By Ranger
Central Bank Governor warned last year that the Bank would not be able to control inflation and devaluation of the Leone against the World’s major trading currency, the Dollar, if macroeconomic fundamentals remained the same.
Governor Kallon said this when he announced that the Bank will sell Dollars in a bid to stabilize the value of the Leone. As a classical economist, Governor Kallon knows that the basic dynamics of the subject rest on the principle of demand and supply. So the Bank Governor’s dilemma in controlling inflation rested on his knowledge that demand for the Dollar for various purposes far exceeds its supply (availability).
Thus, under the law of demand and supply, if the demand for Dollars continues to exceed supply, then what will happen to the value of the Leone?
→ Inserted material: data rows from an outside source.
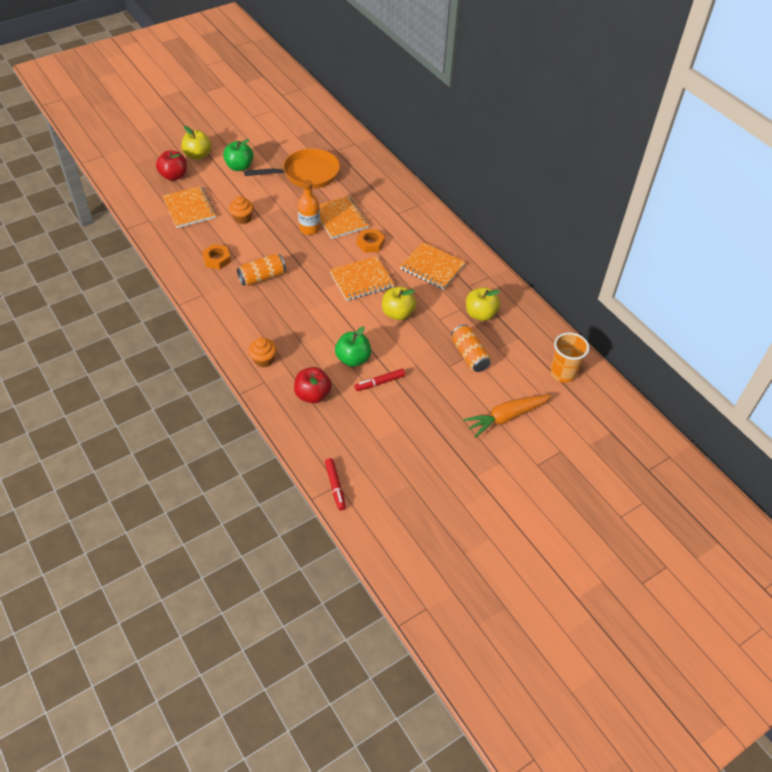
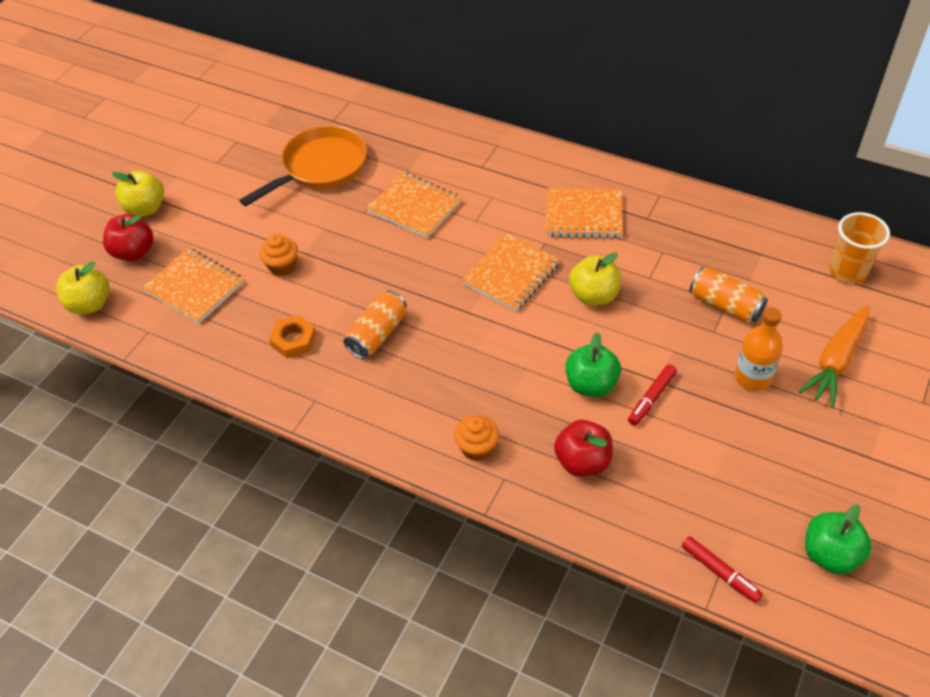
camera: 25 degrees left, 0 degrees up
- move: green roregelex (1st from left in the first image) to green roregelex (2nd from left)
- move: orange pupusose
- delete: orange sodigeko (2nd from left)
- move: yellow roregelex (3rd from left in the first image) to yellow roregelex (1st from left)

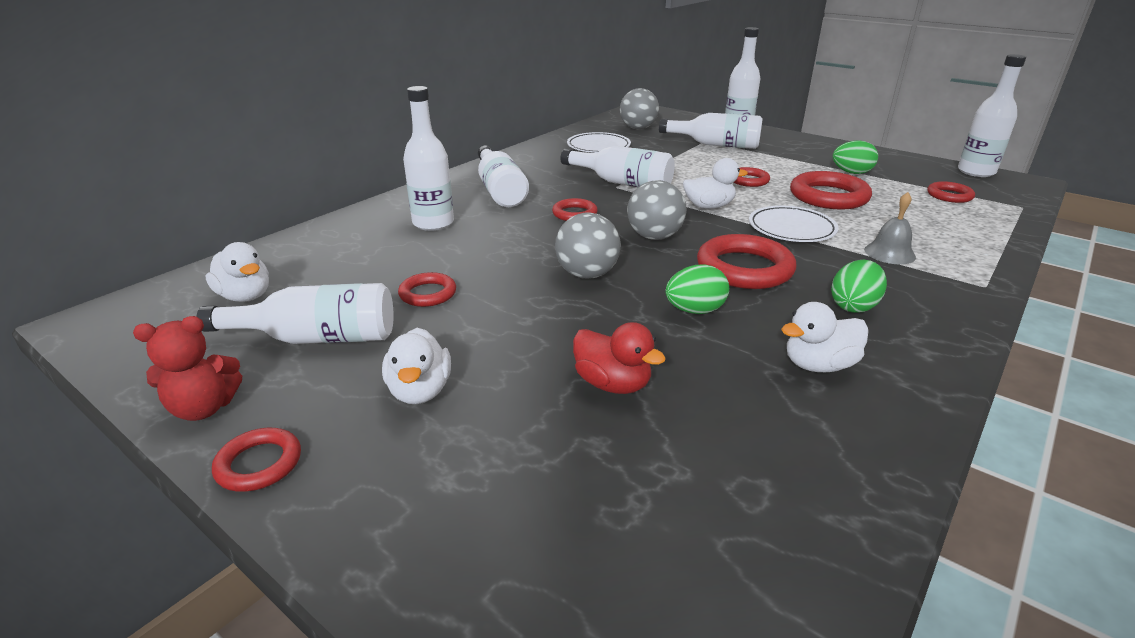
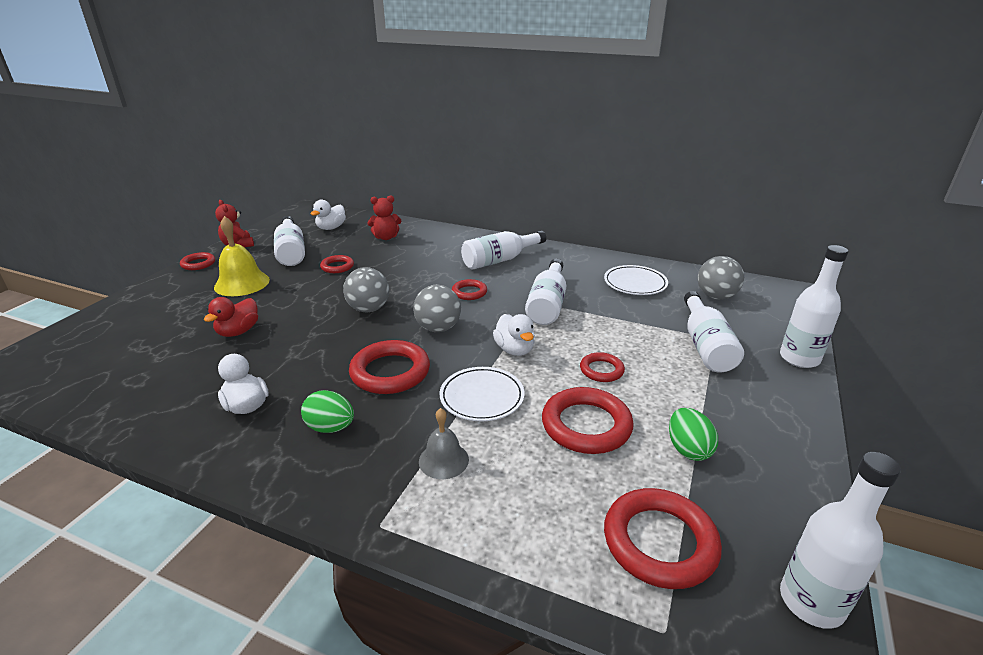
camera: 75 degrees right, 0 degrees up
- replace: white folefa (2nd from left) to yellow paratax
- delete: white pupusose (2nd from left)
- delete: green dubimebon (1st from left)
- resize: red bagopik (7th from left) x1.80
- insert: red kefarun (2nd from left)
So prediction by The Calabash that if the country’s macroeconomic fundamentals are not reordered to either increase the amount of Dollars to meet demand, or reduce the demand for it, then by the laws of demand and supply, more Leones will be used to buy fewer dollars. Of course, the effect of this on the prices of all imported goods and services would go up, as they are doing now.
The Economics textbooks state that there is no quick fix to the problem of a country earning less foreign exchange than the amount it uses to import.
This is why low income countries like Sierra Leone which have very little to export in terms of value will continue to experience deficit balance of trade, devaluation and rising costs of all goods and services – both imported and local.